China claimed credit Tuesday for delaying by four years the birth of the world’s 6 billionth person, citing its controversial one-child policy as responsible for preventing the existence of an additional 300 million people on the planet.
Were it not for China’s policy, “the world’s population would have passed 6 billion four years ago,” Premier Zhu Rongji was quoted by official media as saying on the day the United Nations declared that a baby born in Sarajevo, Bosnia-Herzegovina, had officially become the world’s symbolic 6 billionth inhabitant.
Of those 6 billion people, more than 1 in 5 is Chinese. Officially, China’s population was 1.248 billion at the end of 1998. By the turn of the millennium, that figure will approach 1.3 billion, though the precise numbers are open to dispute.
What is not in question is that no society has ever experienced such a rapid decline in its birthrate as China. The birthrate has been halved since the late Deng Xiaoping sought to curb the growth of the world’s most populous country by announcing that Chinese couples would be allowed to have only one child, a demographic shift that took more than a century in most countries in Europe.
But China may find itself paying a price in the years ahead as its unprecedented experiment in reproductive engineering takes its toll in unforeseen ways on the structure of a largely rural and underdeveloped society, according to official Chinese statistics.
The most obvious consequence is the fastest growing rate of elderly citizens in the world. By 2000, there will be 129 million Chinese over the age of 60, about 10 percent of the population. Within 25 years, that is expected to jump to 278 million, and by 2050 there will be a staggering 379 million Chinese over 60, a quarter of the entire population and nearly 1.5 times more than the current population of the U.S.
Europe, Japan and the U.S. also will find themselves grappling with the social and economic implications of a rapidly graying population in the next century. But China is far behind the developed world in its capacity to support such large numbers of elderly people.

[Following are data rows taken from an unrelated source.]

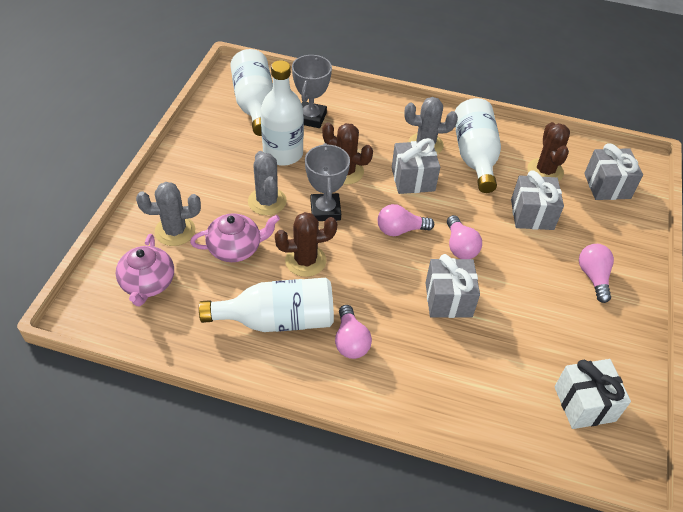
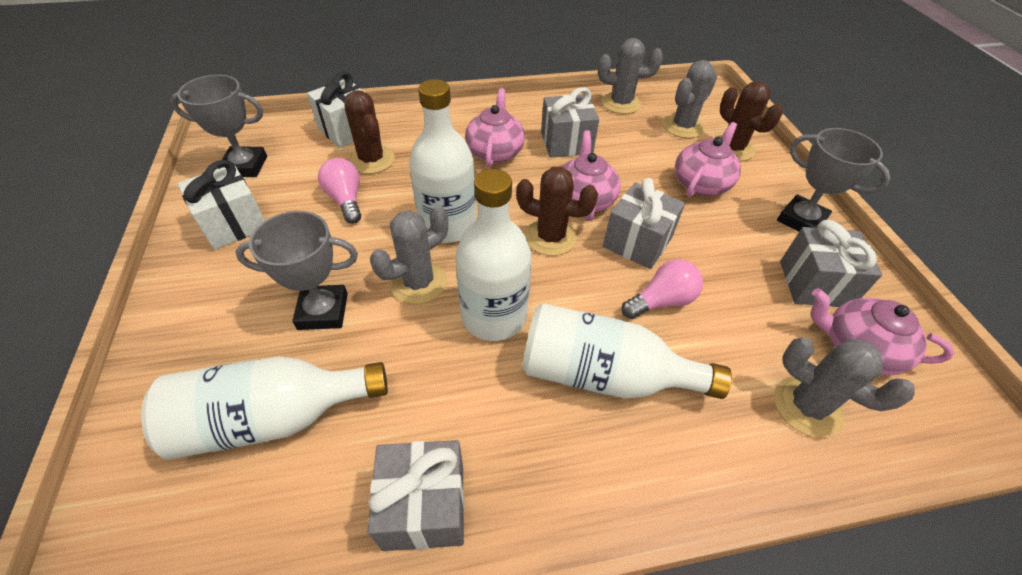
grey cactus: 3 -> 4
grey trophy: 2 -> 3
pink light bulb: 4 -> 2
pink teapot: 2 -> 4
white gift: 1 -> 2

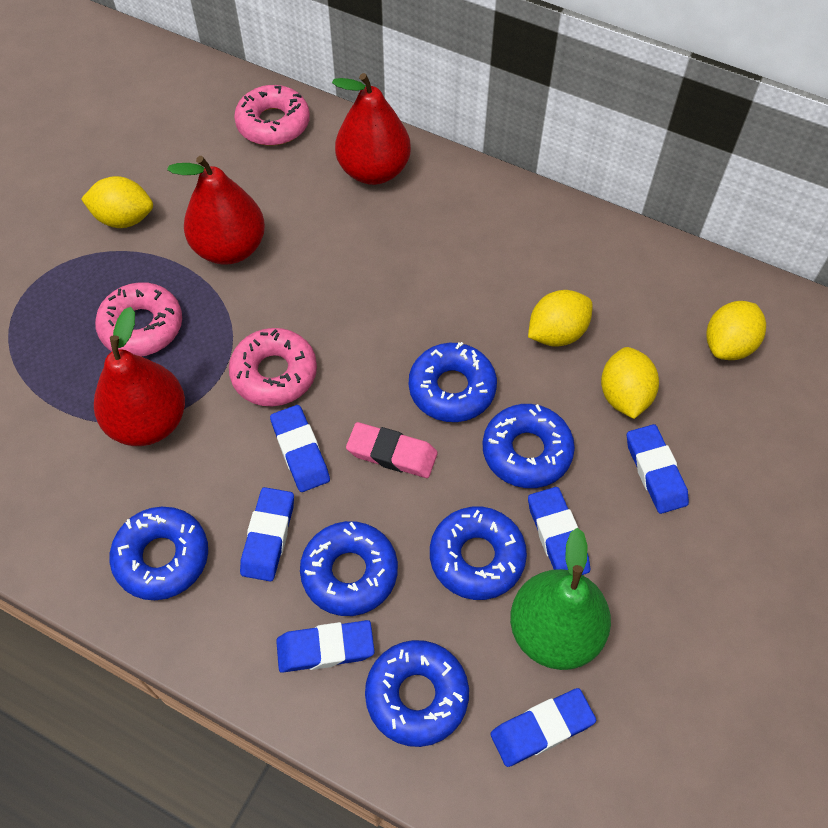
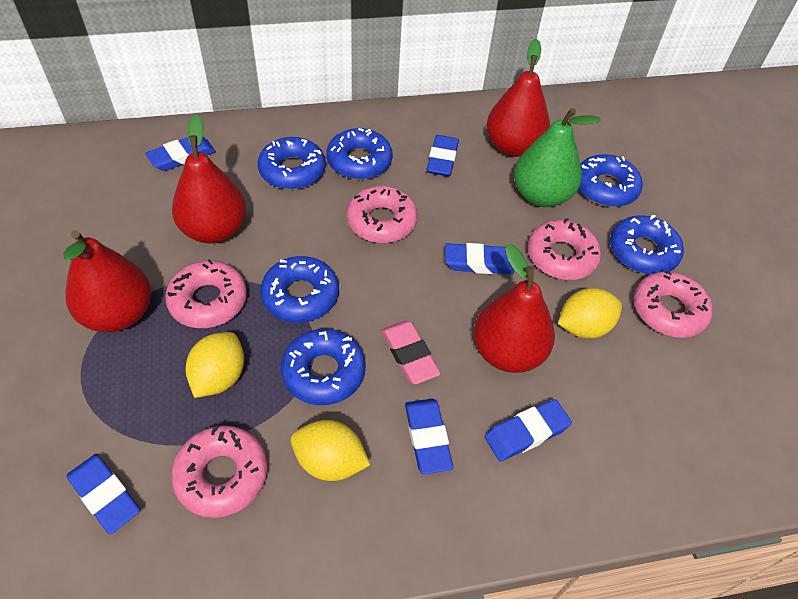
pink donut: 3 -> 5
red pear: 3 -> 4
yellow lemon: 4 -> 3

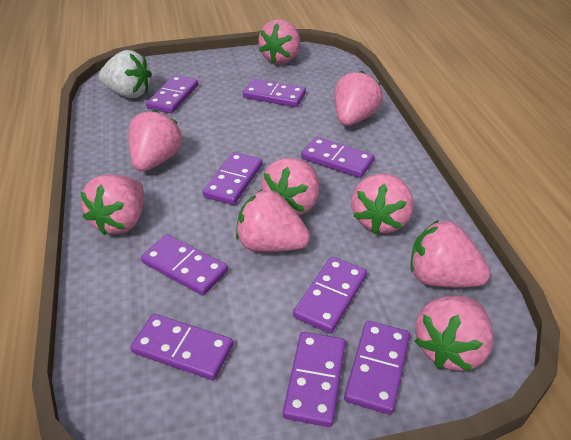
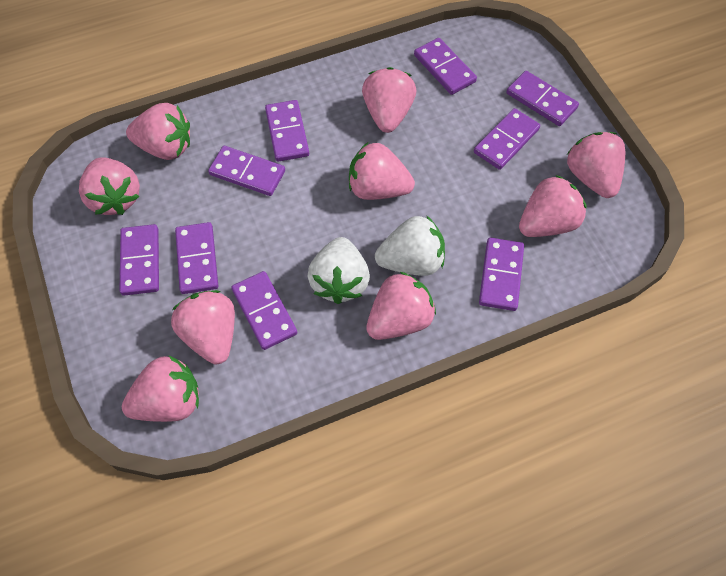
white strawberry: 1 -> 2

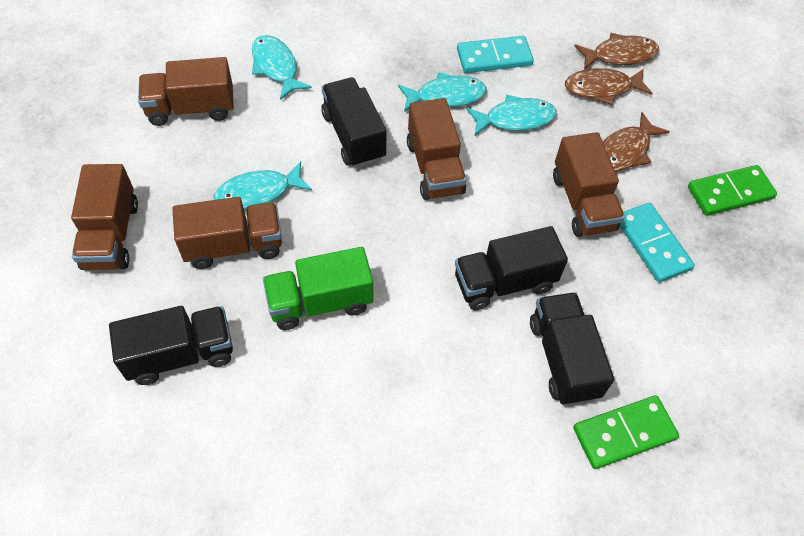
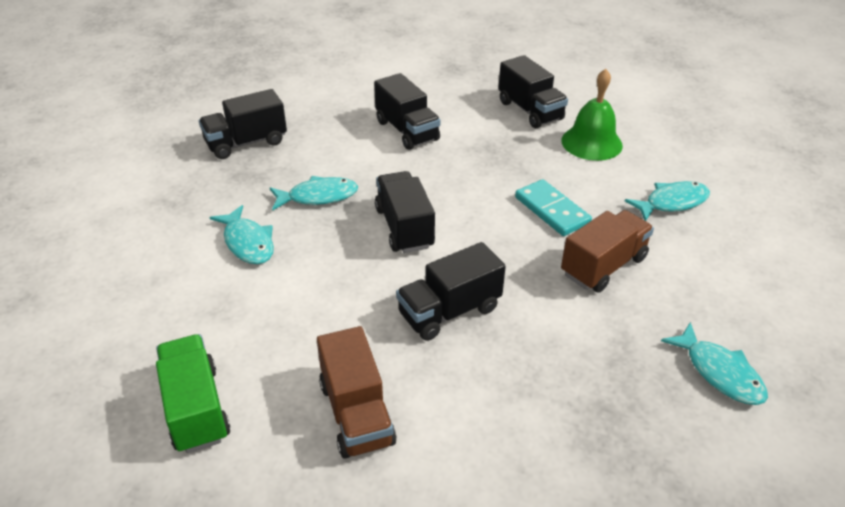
black truck: 4 -> 5
brown fish: 3 -> 0
brown truck: 5 -> 2
green bell: 0 -> 1
green domino: 2 -> 0
turquoise domino: 2 -> 1

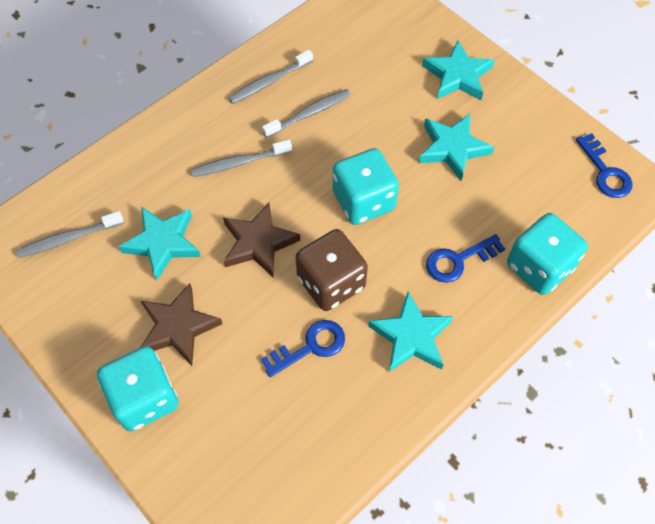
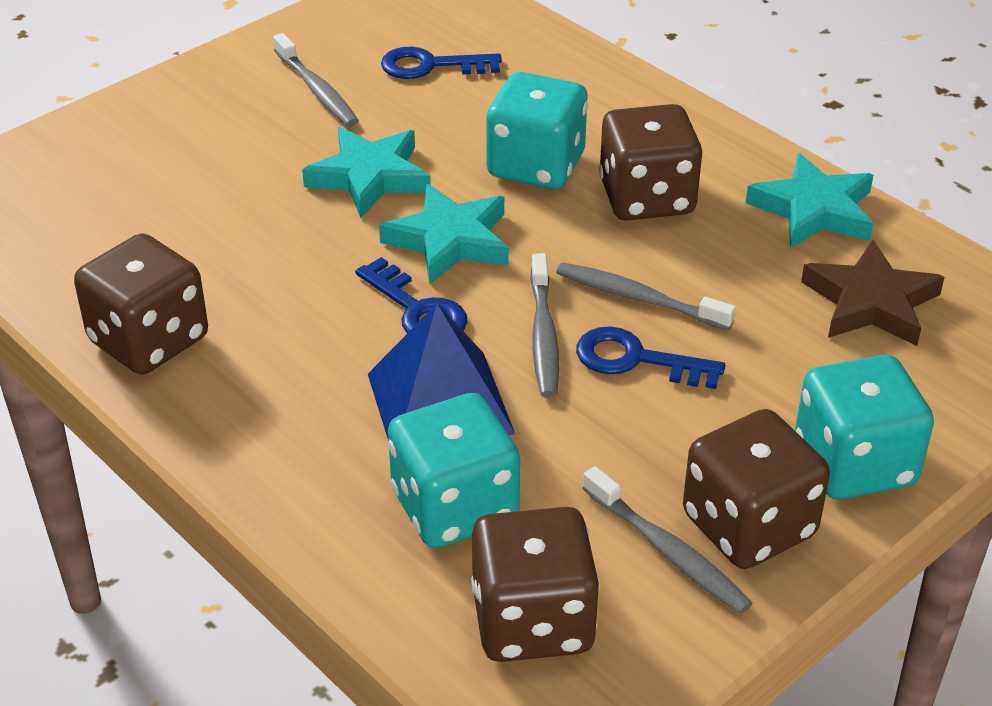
blue pyramid: 0 -> 1
brown dice: 1 -> 4
brown star: 2 -> 1
turquoise star: 4 -> 3

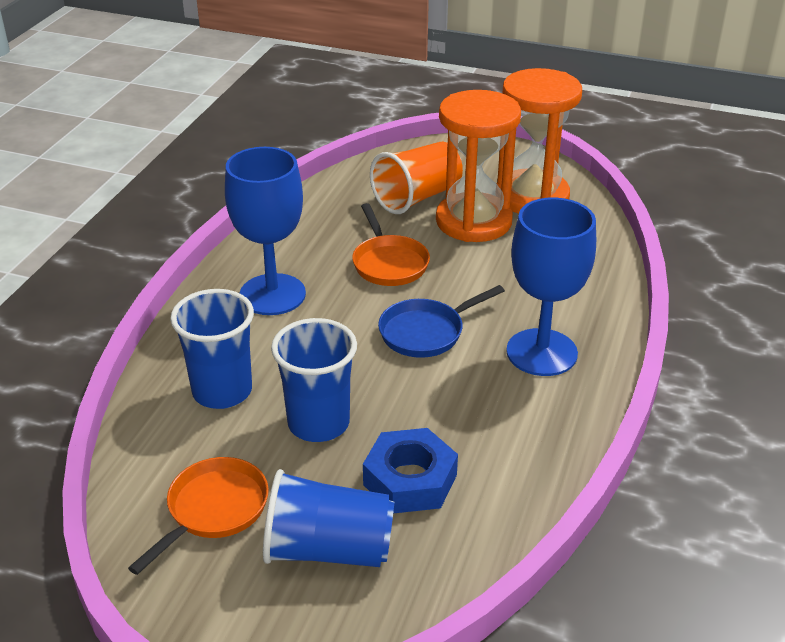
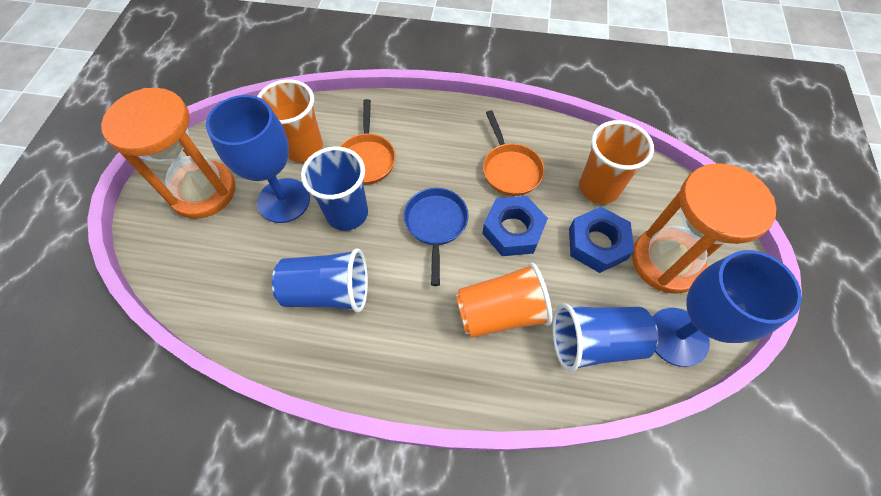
blue nut: 1 -> 2
orange cup: 1 -> 3

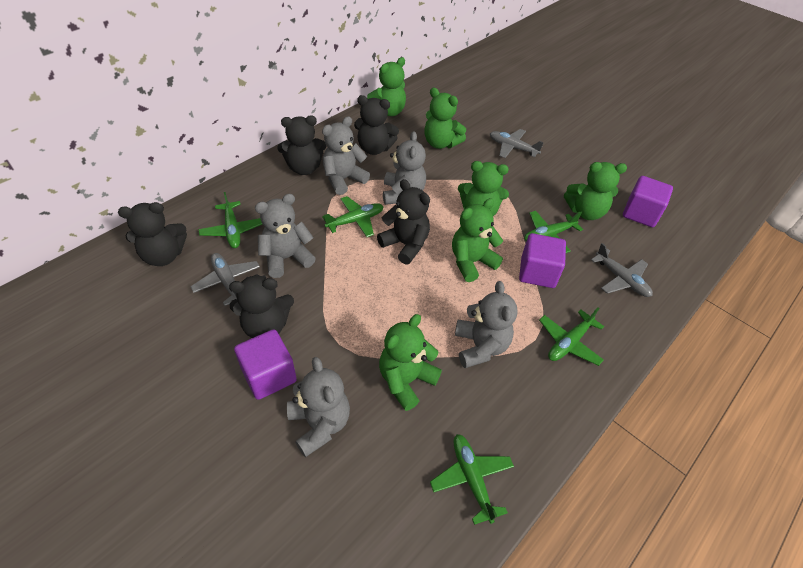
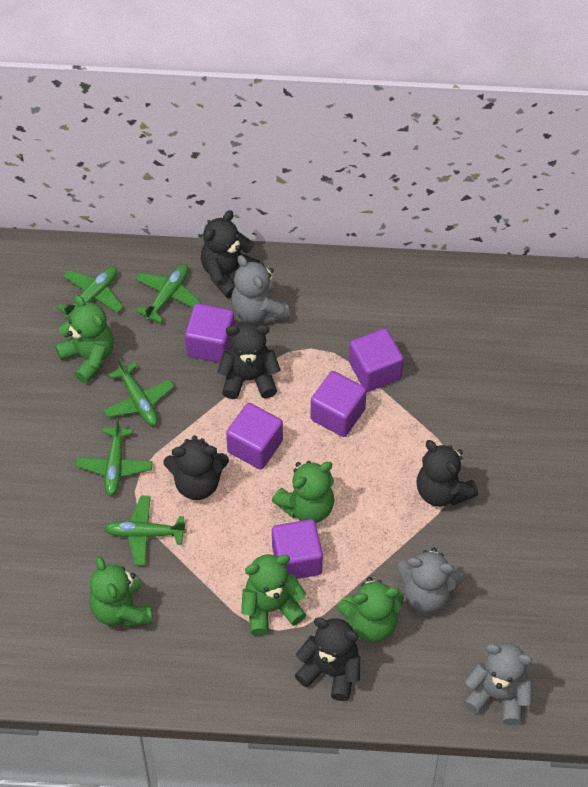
green teddy bear: 6 -> 5
grey plane: 3 -> 0
grey teddy bear: 5 -> 3
purple cube: 3 -> 5

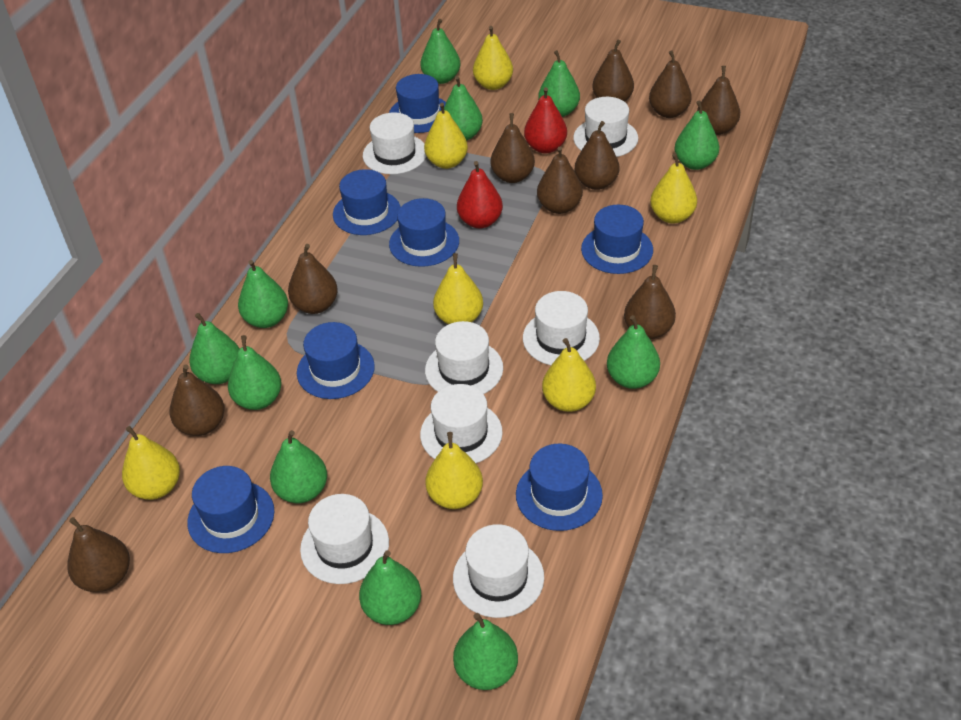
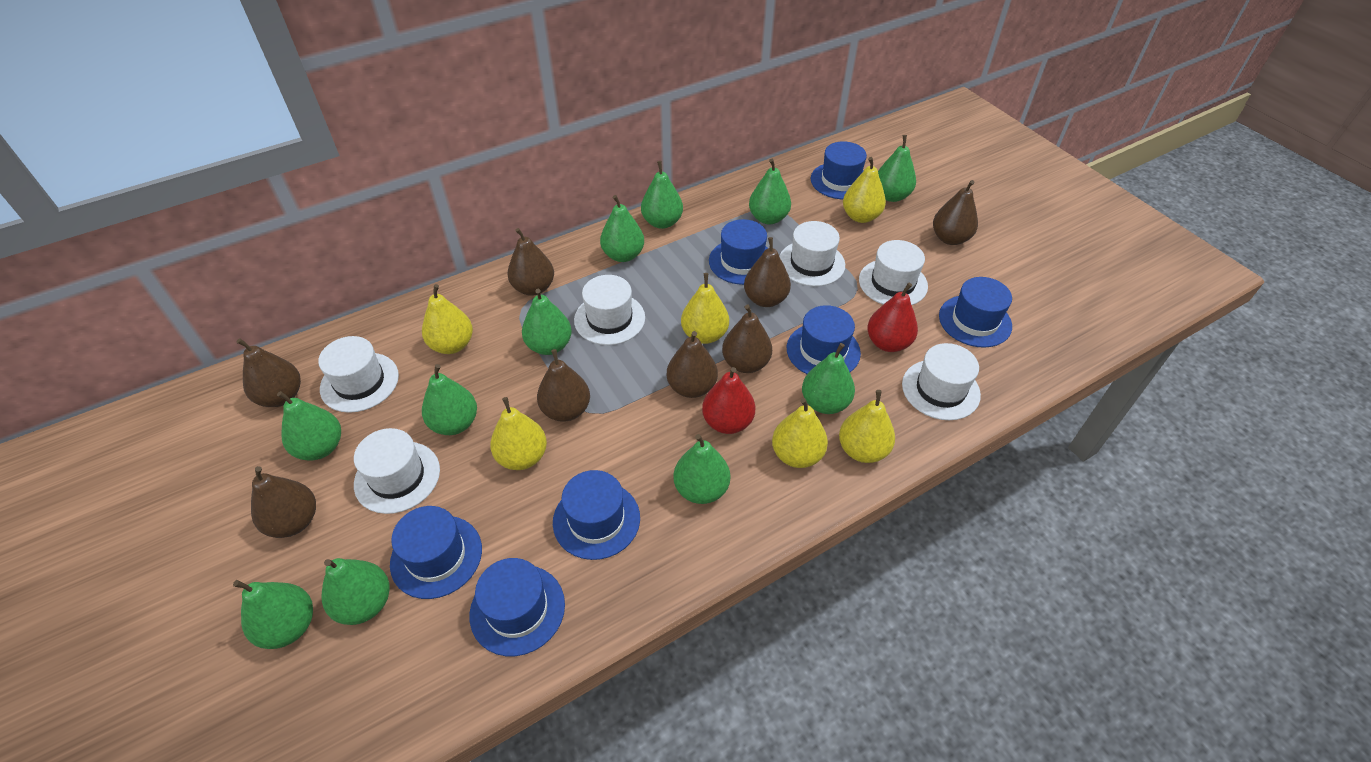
brown pear: 10 -> 8
white hat: 7 -> 6
yellow pear: 7 -> 6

In Japan, where an estimated 15 percent of the population already is over 60, per capita incomes are more than $25,000 a year. The average Chinese earns $800 a year. The socialist welfare state is crumbling, and there is no social security system to support an elderly populace whose only permitted child may not be willing or able to help out.
The aging of China’s population is not disputed, because those who will reach the age of 60 by the middle of the next century already have been born.
Less clear is the broader impact on the first generation of those born under the one-child policy who are now coming of age. Introduced in 1980, the restriction has been applied unevenly across the country with widely varying results.
In the major cities, where the reproductive habits of urban workers are open to the scrutiny of Communist Party officials in state-run factories and local street committees, the one-child policy has been effective. Soaring economic growth rates have, in any case, deterred many citizens from diverting their energies from the pursuit of new opportunities to raise a child. And in recent years a growing number of urban couples are choosing to have no children.
In rural areas, where traditional attitudes emphasizing the importance of male heirs prevail, the rules permit couples whose first child is a girl to have a second try at a boy. The remoteness of some communities, along with the practice of levying fines for extra births, means some Chinese are still having large families. The estimated 100 million people who belong to ethnic minorities are exempt from the one-child policy.
That is why many Western and Chinese researchers dispute the official claim that China’s population growth rate has fallen to 0.953 percent, one of the lowest in the world.
Precise numbers aside, it is clear that the growth rate in China’s cities is slowing at a far greater rate than it is in rural areas.
Privately, Chinese government officials admit they are concerned by the implications of a policy that appears to be decreasing the overall proportion of urbanites, who tend to be wealthier and better educated. Over the past two years, the government has quietly been experimenting with new approaches to family planning that encourage a more voluntary approach.